A 2026 Delhi auto branding campaign playbook
A coaching institute launching a new centre in Laxmi Nagar, East Delhi. Budget ₹1.5 lakh for a 60-day pre-admission campaign. Target: aspirants and parents within a 5 km radius of the new centre. Step one, zone and format: East Delhi back-panel for maximum fleet reach on the budget, since the message is a single admissions offer plus a phone number. Step two, fleet size: at ₹200 per auto per month, ₹1.5 lakh over 60 days (two months) buys roughly 375 auto-months, or about 185 autos for the full 60 days. Round to a 150-auto cluster concentrated in the Laxmi Nagar, Nirman Vihar, and Preet Vihar belt, leaving budget for design and a missed-call tracking line. Step three, message: course, fee hook, centre address near the metro, and a missed-call number, in Hindi-primary with English support, since the East Delhi coaching audience responds preferentially to Hindi. Step four, measurement: unique missed-call number plus a launch-offer code redeemed at the centre. Step five, timing: launch 6 to 8 weeks before the admission deadline so the frequency builds before the decision window. A 150-auto Laxmi Nagar cluster generates an estimated 28 to 45 lakh daily impressions in the catchment, the kind of saturation that makes a new centre feel established within weeks.
Bottom line for 2026
Auto rickshaw branding is Delhi's lowest-cost outdoor format, structurally advantaged by the city's metro-feeder geography. Pick your zone to match your catchment (South for premium, Central for retail footfall, West for family households, East for coaching, North for education and residential). Pick your format to match your message and budget (back-panel for reach, hood for balanced visibility, full wrap for launches). Insist on 4 mil hot-laminate vinyl for Delhi's climate. Treat NCR as separate campaigns. Measure with a phone line plus an offer code. With those disciplines, a Delhi auto branding campaign reaches a hyperlocal catchment at ₹4 to ₹9 per thousand impressions and consistently outperforms digital display on cost-per-walk-in for local and education-led businesses.
How many autos do I need for an effective Delhi campaign?

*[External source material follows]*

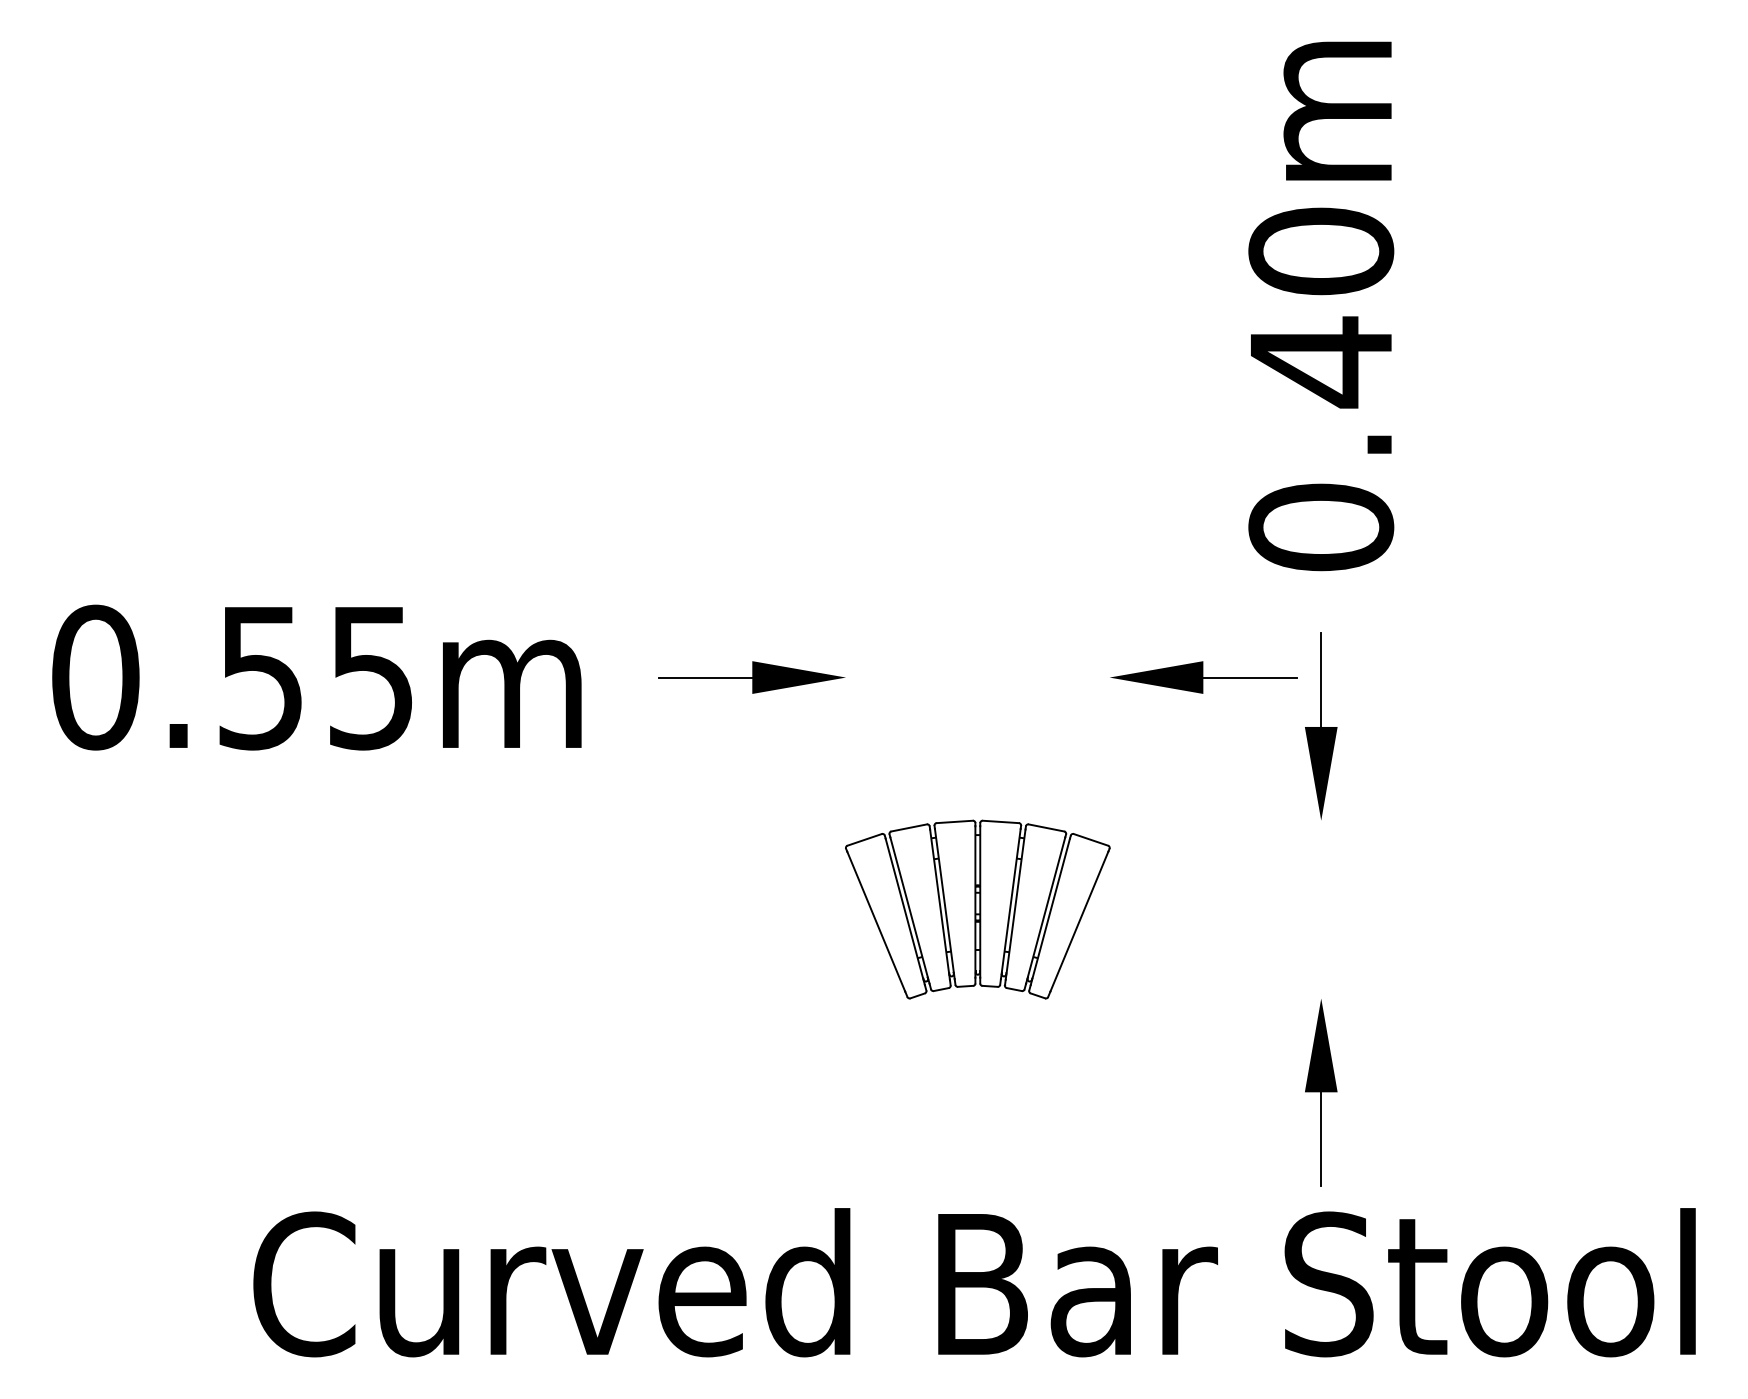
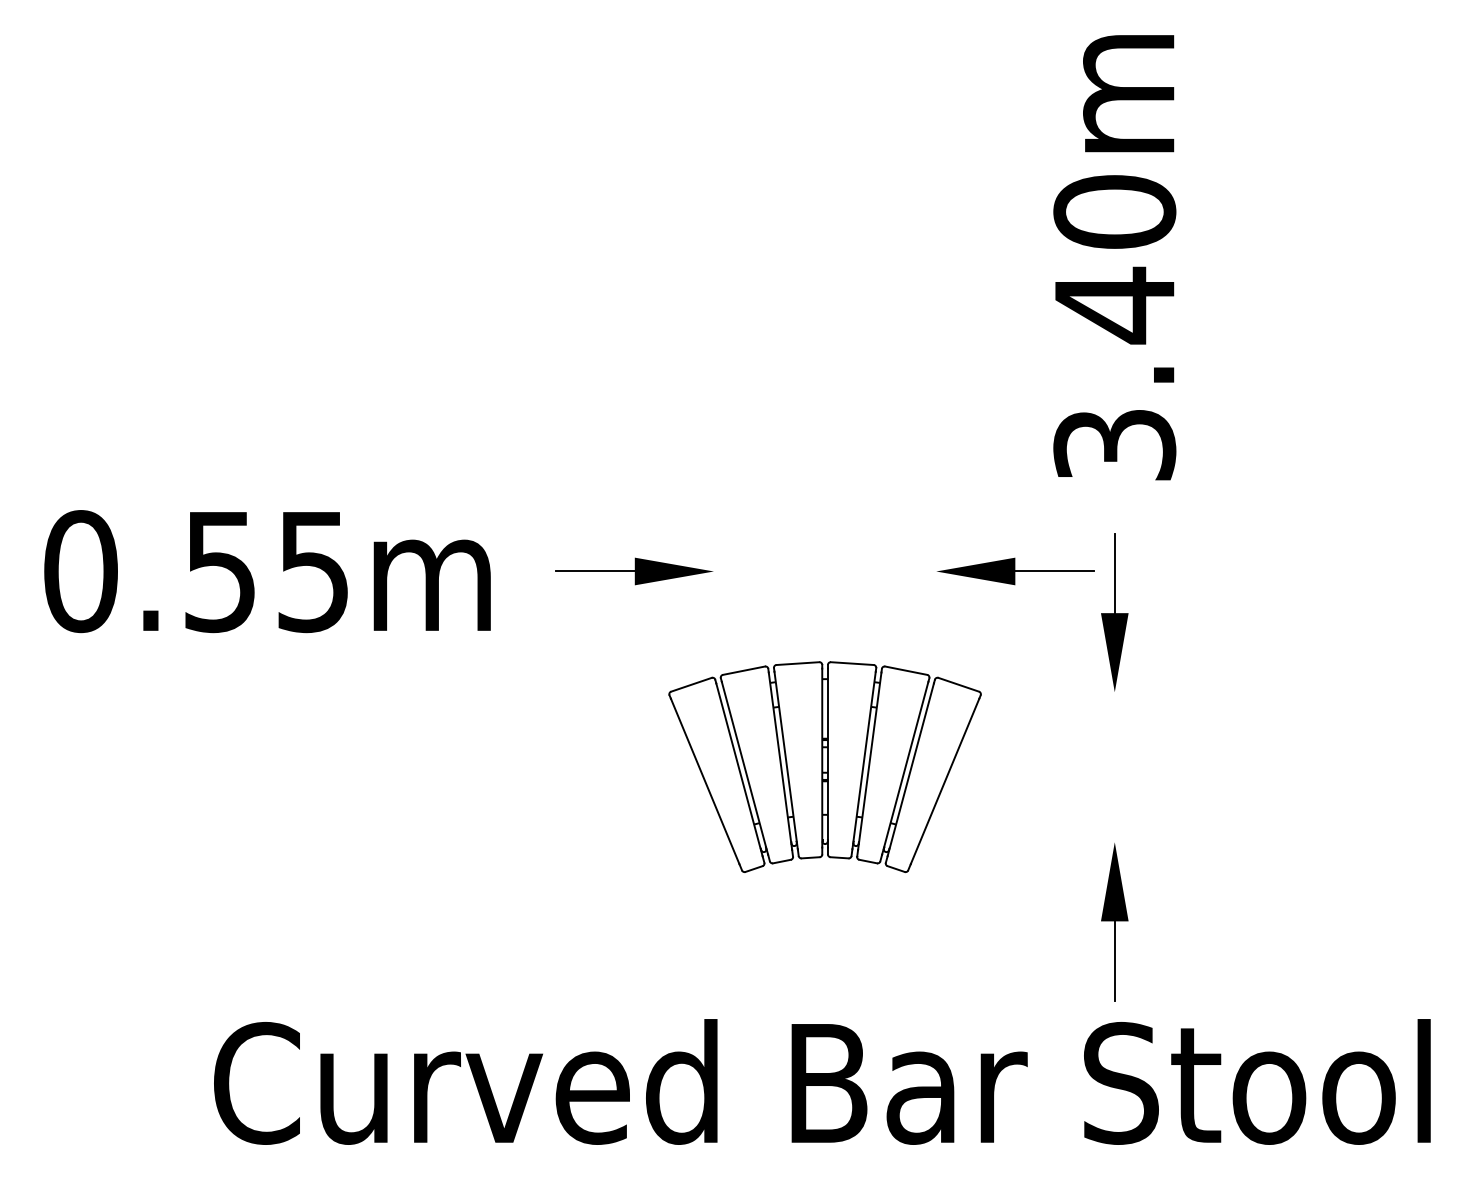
text: (1320, 527) -> (1114, 444), 0.40m -> 3.40m
part: (977, 909) -> (824, 767), size x1.4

For a single 3 to 5 km catchment, 20 to 30 autos for 30 days is the practical minimum to build recall-driving frequency, generating an estimated 5 to 12 lakh daily impressions in that catchment. For a full Delhi zone (for example all of South Delhi or all of West Delhi), 80 to 150 autos. For a citywide presence, 300 plus autos. Concentrating autos in one catchment beats spreading the same number thinly across Delhi, because frequency in a defined radius is what drives walk-ins.
Does auto branding in Delhi cover the NCR cities like Gurgaon and Noida?
No. Gurgaon, Noida, Faridabad, and Ghaziabad operate separate auto-rickshaw fleets under separate state RTOs (Haryana and Uttar Pradesh). Delhi-registered autos largely stay within Delhi, and NCR autos within their jurisdictions. To cover Delhi plus any NCR city you need a separate fleet booking in each, with its own rate card. Plan a Delhi-plus-NCR campaign as multiple city campaigns rather than a single booking.
How long does auto branding vinyl last in Delhi conditions?
4 mil hot-laminate vinyl, the grade The Mediaverse uses, holds quality for a full 6-month campaign through Delhi's summer heat (up to 45 degrees) and winter fog, with under 9 percent of units needing mid-campaign replacement. Cheap cold-laminate vinyl degrades far faster, with 19 to 24 percent damage by week six in the same conditions. Always confirm the vinyl mil thickness and lamination type in writing, and confirm a free-replacement clause for damaged units, because in Delhi's climate the vinyl grade is the difference between a sharp campaign and a faded one.